Non possiamo più fare finta di niente: la sicurezza stradale riguarda tutti.
“C’è tanto lavoro da fare ma non preoccupatevi, sto lavorando per costruire le basi per il futuro. Per un movimento ciclistico competitivo, agguerrito, soprattutto in salute. Per salvaguardare i giovani che vogliono pedalare, per permettere a chi vuole muoversi in sella a una bicicletta di farlo in tutta tranquillità, senza rischiare di piangere la mancanza anche di uno solo di loro. La priorità di un paese civile è quella di dare la libertà a tutti di poter decidere come spostarsi, perché il ciclismo è uno sport che scorre lì dove scorrono bestie d’acciaio ben più ingombranti e ben più veloci delle biciclette. E per non trasformare una gioia in un’ecatombe, per assicurarci un futuro e non dover rimpiangere il passato o, peggio, ciò che poteva essere ma non è stato, le strade devono essere un luogo dove buon senso e rispetto devono andare di pari passo. La priorità della federazione ciclistica (…) non è quella di vincere medaglie, ma quella di permettere ai suoi tesserati di non morire pedalando”.
Vorremmo dirvi che queste parole vengono dal mondo delle istituzioni politiche e sportive del nostro paese. Vorremmo dirvi anche che colui che ha pronunciato queste parole ha sostenuto l’istituzione di corsi obbligatori di educazione stradale nelle scuole. Che la stessa persona si è battuta per avere le corsie ciclabili nelle strade ad alto scorrimento, il raddoppio delle zone 30 nelle città e l’incremento dei fondi stanziati per la sistemazione della rete stradale. Vorremmo poi dirvi che tutto ciò ha contribuito a ridurre quella terribile statistica, un morto sulla strada ogni trentacinque ore. Vorremmo, ma dobbiamo dirvi la verità. Tutto questo è successo, ma non qui. È successo in Germania tra il 2005 e il 2015. Quel discorso è stato effettivamente pronunciato, ma da un tedesco, l’allora presidente della Federazione Ciclistica Tedesca Rudolf Scharping.
Non che in Italia non si traccino bilanci sul movimento ciclistico. Anzi. Ogni qualvolta si presentano dei momenti ufficiali non si perde l’occasione di snocciolare numeri, di sottolineare la grande annata, l’aumento dei tesserati, la posizione migliore raggiunta nel ranking dell’UCI. E la sicurezza stradale? Quella statistica del morto ogni trentacinque ore, per intenderci. Non pervenuta. E i media cosa dicono, in merito? In molti casi si limitano a riportare quello che dicono le istituzioni.

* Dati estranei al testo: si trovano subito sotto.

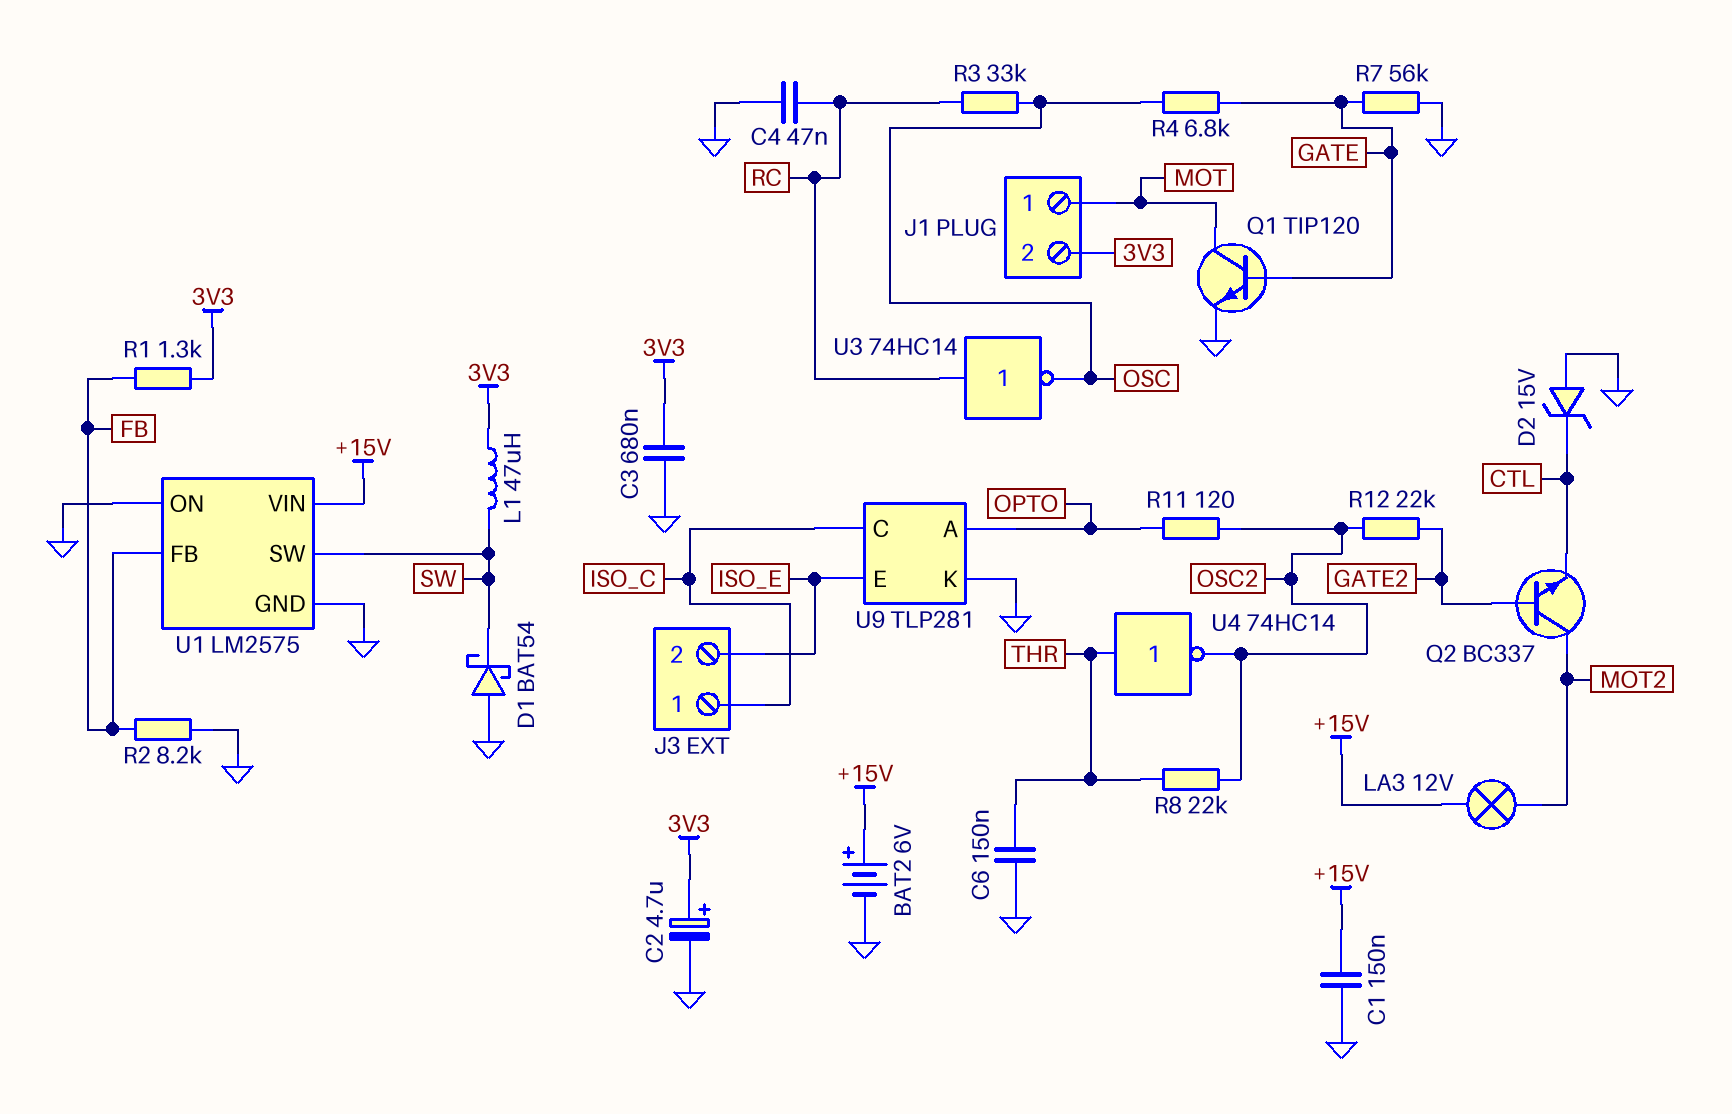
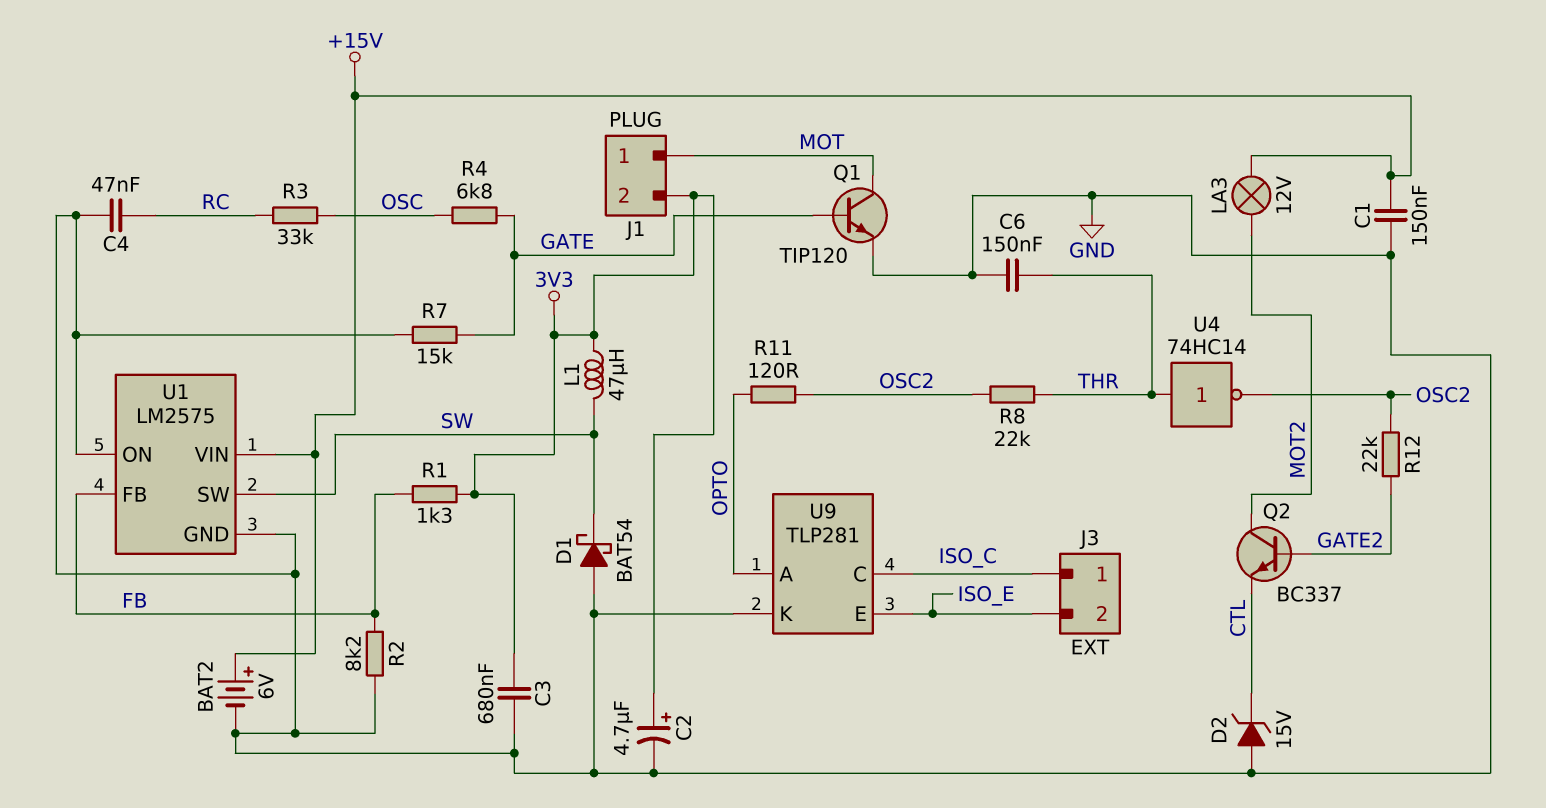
R7: 56k (GATE, GND) -> 15k (GATE, GND)
U3: NOT 74HC14 (in RC, out OSC) -> none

Ogni tanto, invece, un affondo, tendenzialmente quando accade la disgrazia. In quelle occasioni, un trafiletto anche se a piè di pagina lo si trova. Ogni giorno si susseguono decine di notizie di ciclisti e pedoni travolti, ma niente: quei morti per i nostri mezzi di informazione sono spesso un lungo e freddo elenco stilato per ragioni di pura cronaca. Dovrebbe essere una voragine nella coscienza di ciascuno di noi. Qualcuno grida che la strada è di tutti, a partire dal più fragile, ma è la voce di un uomo che grida nel deserto – Marco Scarponi ne sa qualcosa.

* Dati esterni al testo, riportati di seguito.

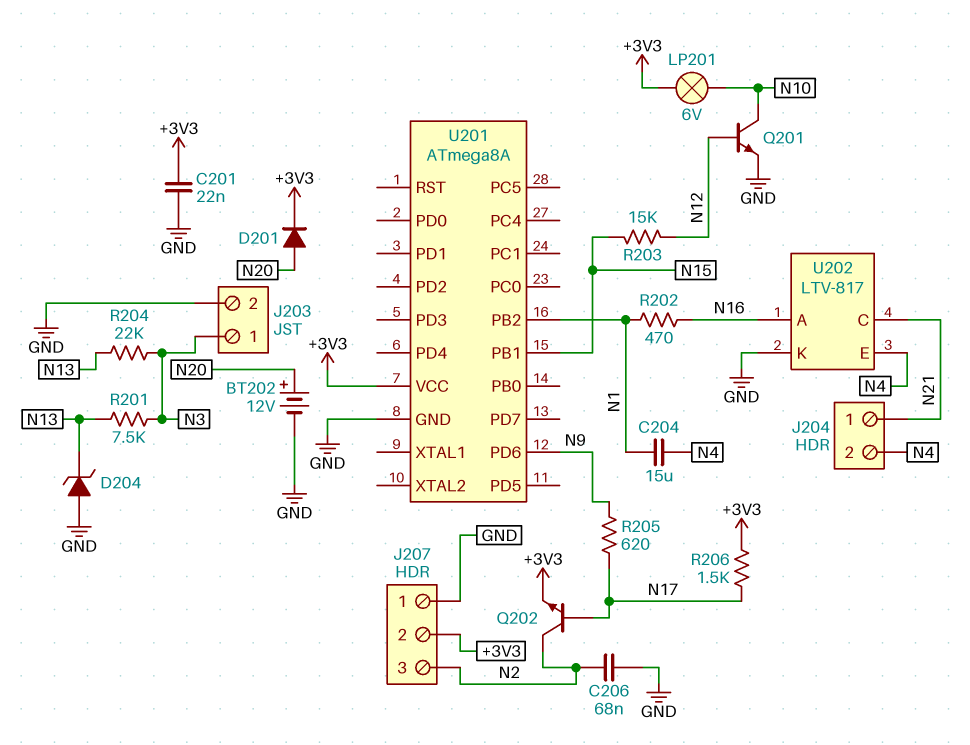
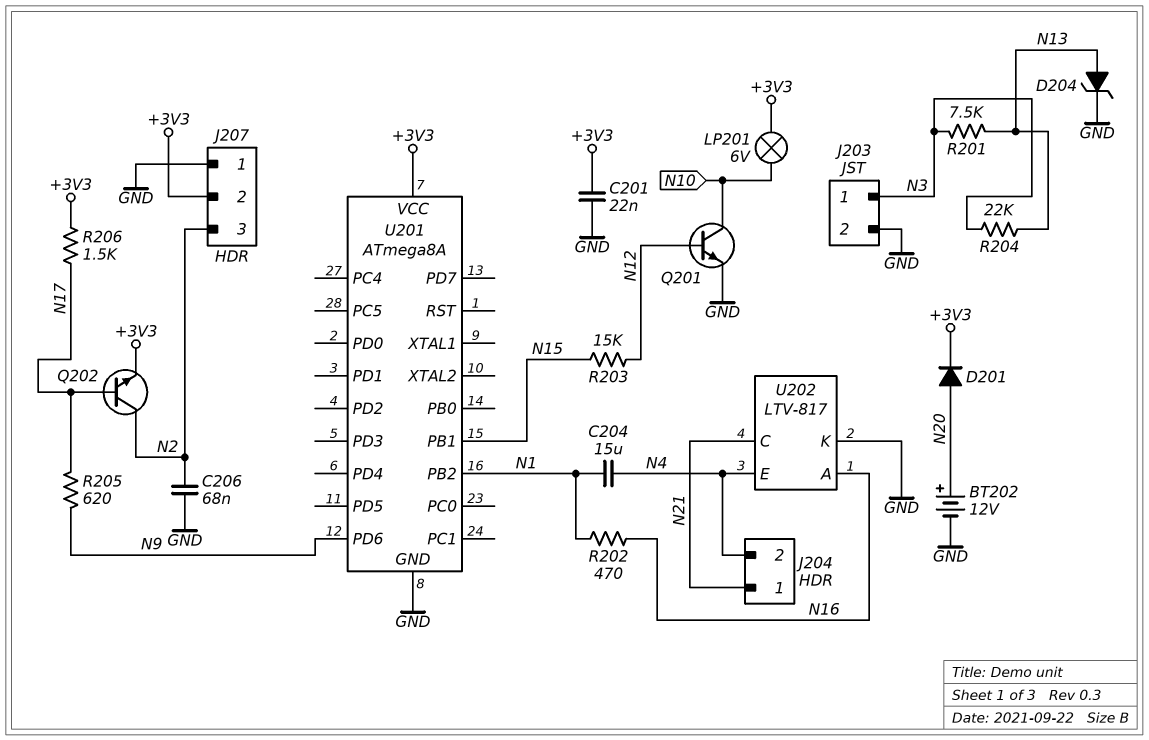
D204: zener (A GND, K N13) -> zener (A N13, K GND)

La realtà è che in Italia siamo tutti estranei. Perché non ci si conosce, certo. Più spesso perché è comodo, tremendamente comodo essere estranei. Noi parliamo degli estranei che scelgono di rimanere tali per comodità. Perché degli estranei non corre l’obbligo di interessarsi, perché l’unico motivo per interessarsi degli estranei è la convenienza. Chi è estraneo è sottoposto solo alla voce della convenienza. Le nostre strade sono il regno degli estranei: persone collegate da una pura casualità che si contendono uno spazio lottando per conquistare una posizione davanti al semaforo, un parcheggio dall’edicolante. Persone che per dieci minuti di anticipo venderebbero l’anima al diavolo. Persone che gridano le peggiori cose dai finestrini delle auto, fra auto stesse, al ciclista, al pedone. Persone che non vedono i bambini. Automi che di fronte a tragedie che stravolgono intere famiglia aprono bocca e sarebbe meglio tacessero.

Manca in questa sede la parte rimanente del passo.